Chińska technologia w… Niemczech
Dawno, dawno temu, kiedy Chińska Republika Ludowa klepała jeszcze biedę, a po ćwierci stulecia szalonych eksperymentów Mao Zedonga każda większa susza doprowadzała kraj na skraj przepaści, władzę objął Den Xiaoping. W czasach jego rządów nastąpiła radykalna zmiana kursu polityki gospodarczej. Kraj Środka zaczął otwierać się na świat, a prywatna własność przestała być zwalczana. Rząd chiński zdecydował nawet, że obywatele ChRL będą mogli prywatnie kupować samochody, zaś jednym z pierwszych pojazdów, który trafiał w ręce indywidualnych nabywców był – w co trudno dziś uwierzyć – nasz „mały fiatek”.

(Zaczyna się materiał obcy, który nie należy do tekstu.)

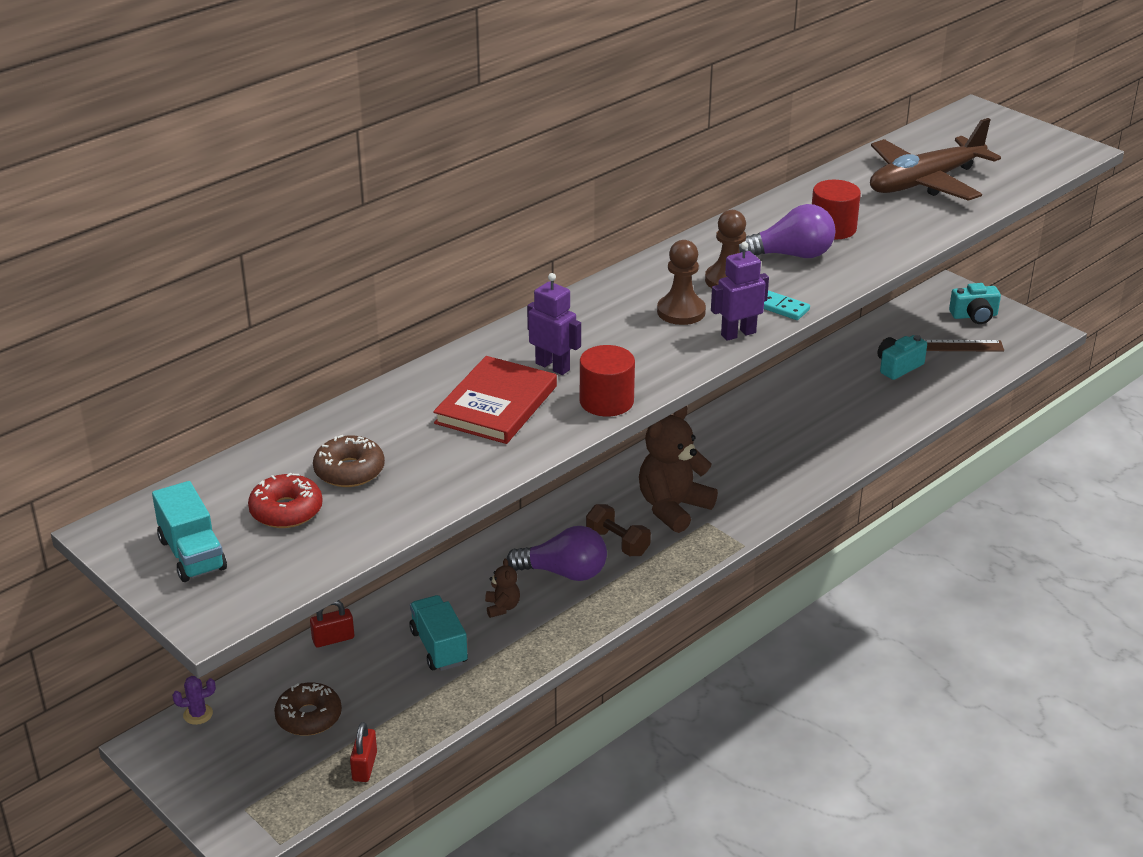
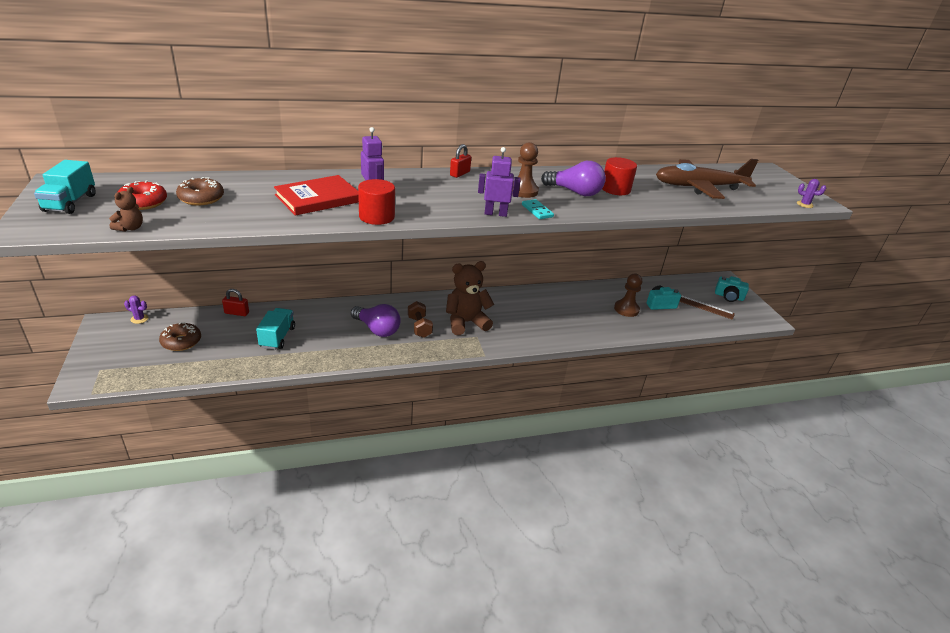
camera: 25 degrees right, 0 degrees up
(364, 766) = (174, 376): red padlock -> red padlock (460, 174)
(502, 607) = (329, 332): brown teddy bear -> brown teddy bear (130, 228)
(681, 312) = (477, 195): brown pawn -> brown pawn (626, 309)
(1065, 162) = (804, 204): none -> purple cactus

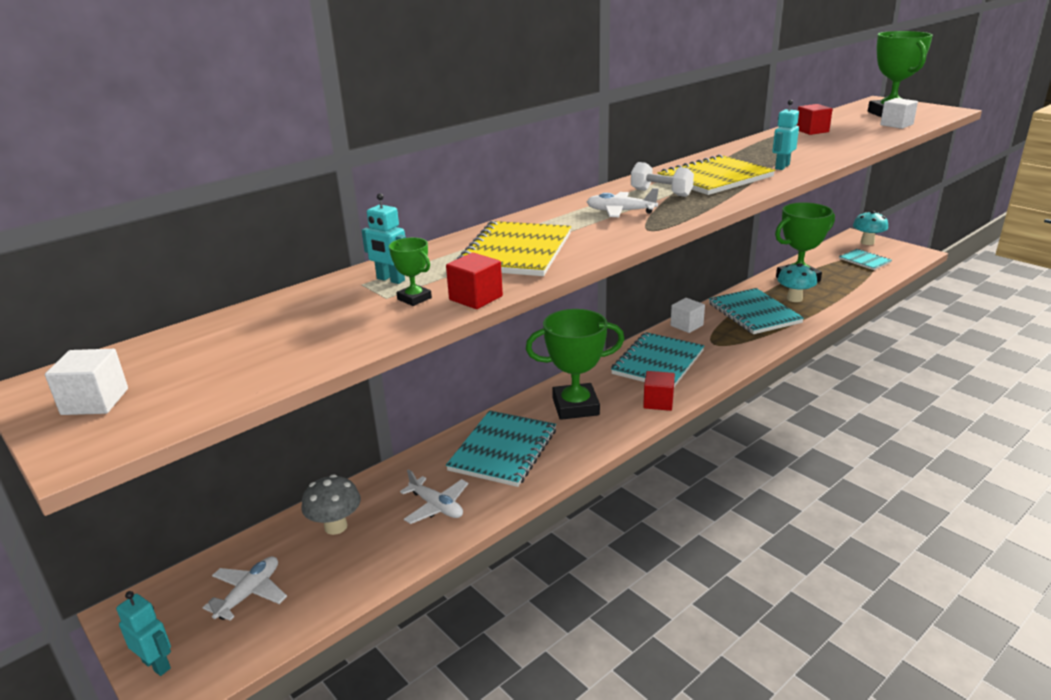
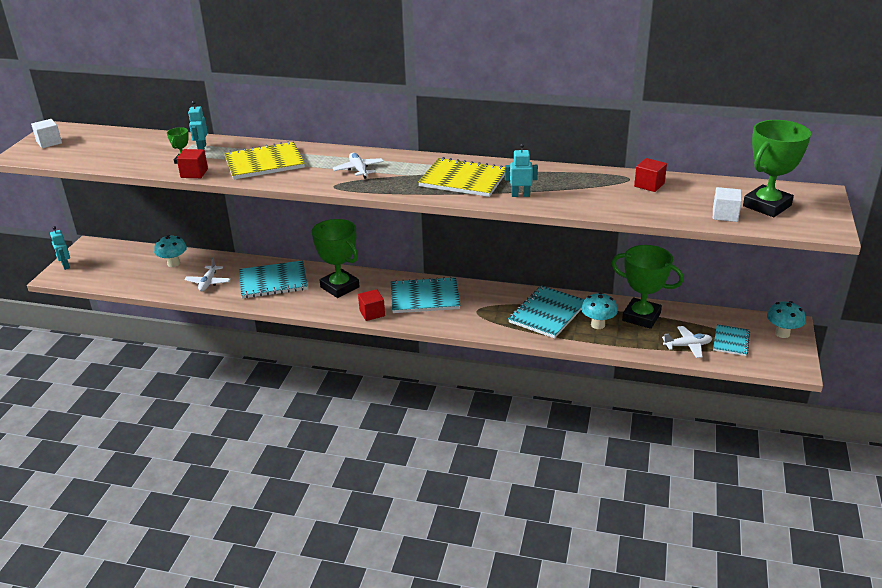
camera: 55 degrees right, 5 degrees up
(157, 664) = (65, 266): turquoise robot -> turquoise robot turned 150 degrees clockwise
(249, 593) = (116, 265): white plane -> white plane (687, 346)
(336, 526) = (173, 263): grey mushroom -> turquoise mushroom
(661, 193) = (410, 171): white dumbbell -> none
(686, 325) = (493, 292): white cube -> none

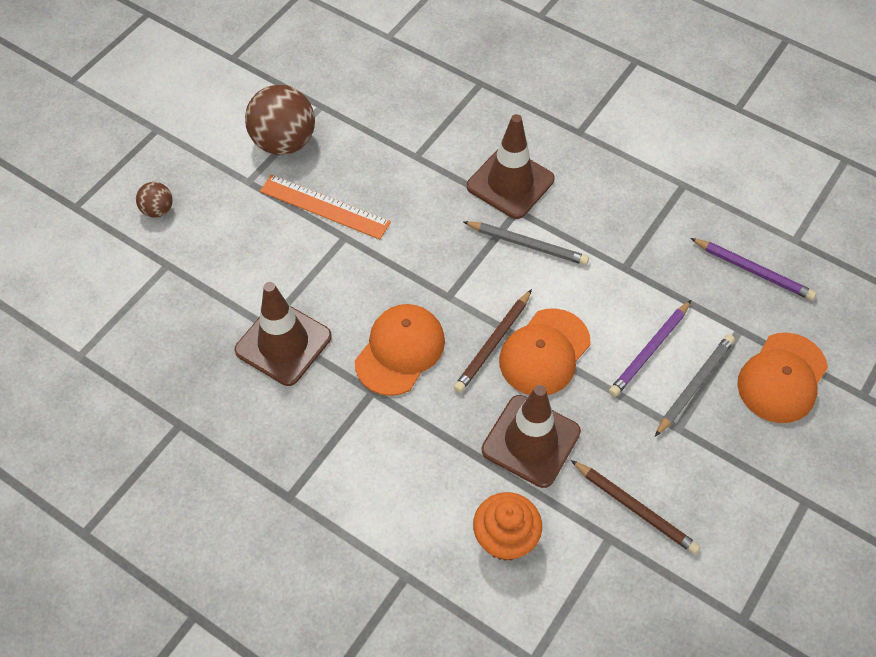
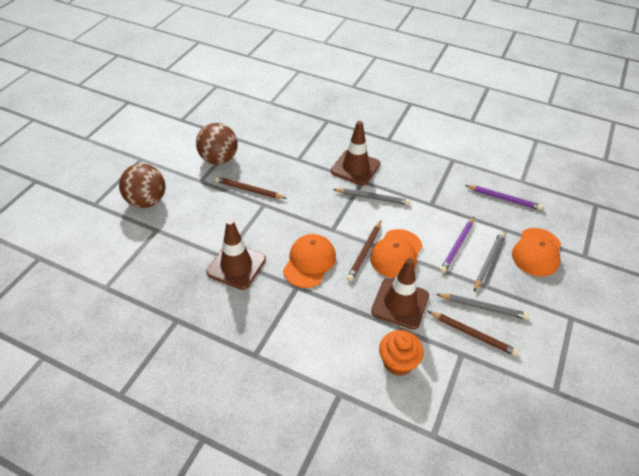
camera: 10 degrees left, 10 degrees down
(158, 210) = (147, 201): brown ball -> brown ball, size x2.00
(324, 207) = (249, 190): orange ruler -> brown pencil
(664, 465) = (483, 307): none -> grey pencil

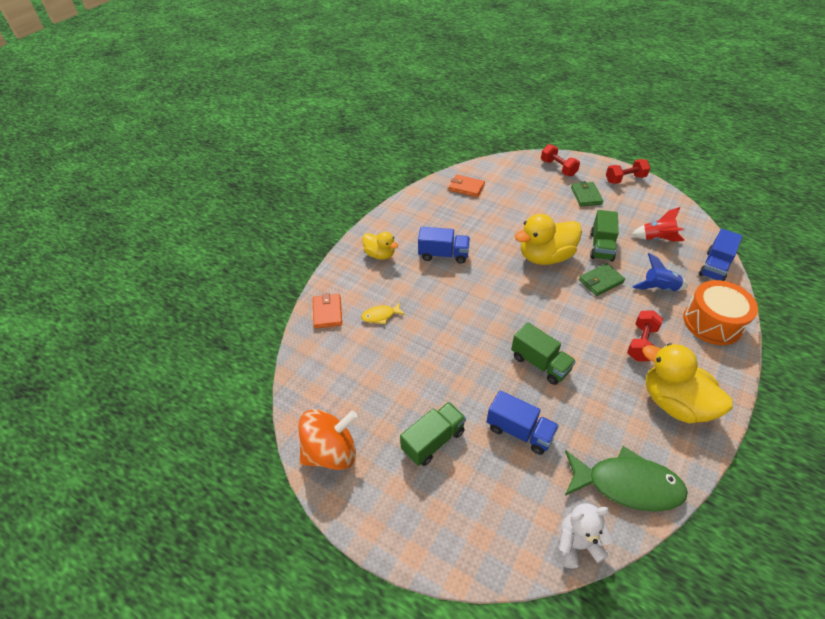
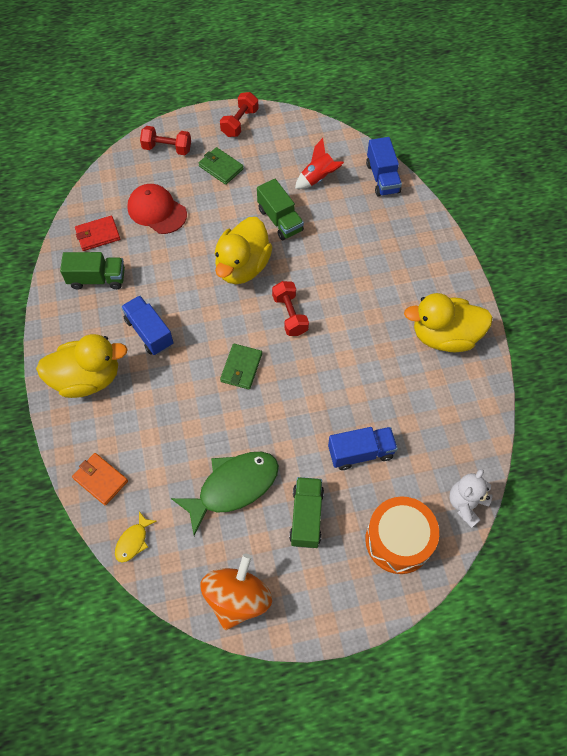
camera: 45 degrees left, 15 degrees up
(380, 254) = (87, 378): yellow duck -> yellow duck, size x1.73
(381, 316) = (154, 442): yellow fish -> yellow fish (133, 541)
(443, 255) = (149, 332): blue truck -> blue truck turned 90 degrees counterclockwise
(466, 187) = (98, 235): orange wallet -> red wallet
(517, 195) = (157, 211): none -> red cap
(540, 363) = (326, 379): green truck -> green truck (97, 279)
(601, 281) = (308, 259): green wallet -> green wallet (241, 368)
(627, 484) = (462, 431): green fish -> green fish (233, 487)
(641, 343) = (384, 299): red dumbbell -> red dumbbell (290, 315)
(659, 288) = (358, 233): blue rocket -> none
(712, 322) = (419, 238): orange drum -> orange drum (398, 540)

Plan Denga był prosty, ale jego realizacja przewidziana na kilka dekad. W skrócie chodziło o to, żeby najpierw przyciągnąć zachodnie inwestycje, następnie nauczyć się kapitalistycznego know-how, a na koniec przejąć interes.
Po przeszło czterdziestu latach od czasu wprowadzenia chińskich reform widać, że ta konfucjańska strategia zwyciężyła. Chińczycy zaczęli od sprowadzania z Polski „kaszlaków” za trampki i długopisy, a dziś chińska firma CATL uruchamia w Turyngii fabrykę baterii do samochodów elektrycznych.
Nawiasem mówiąc, przebąkiwało się nie tak dawno, że zakład ma być ulokowany w Polsce. Nic z tego nie wyszło, bo Chińczycy to naród pragmatyczny, a z Erfurtu bliżej jest do fabryk Mercedesa i BMW, które będą baterie kupować. Tymczasem do naszej Narodowej Makiety Narodowego Samochodu Elektrycznego baterie na razie niepotrzebne.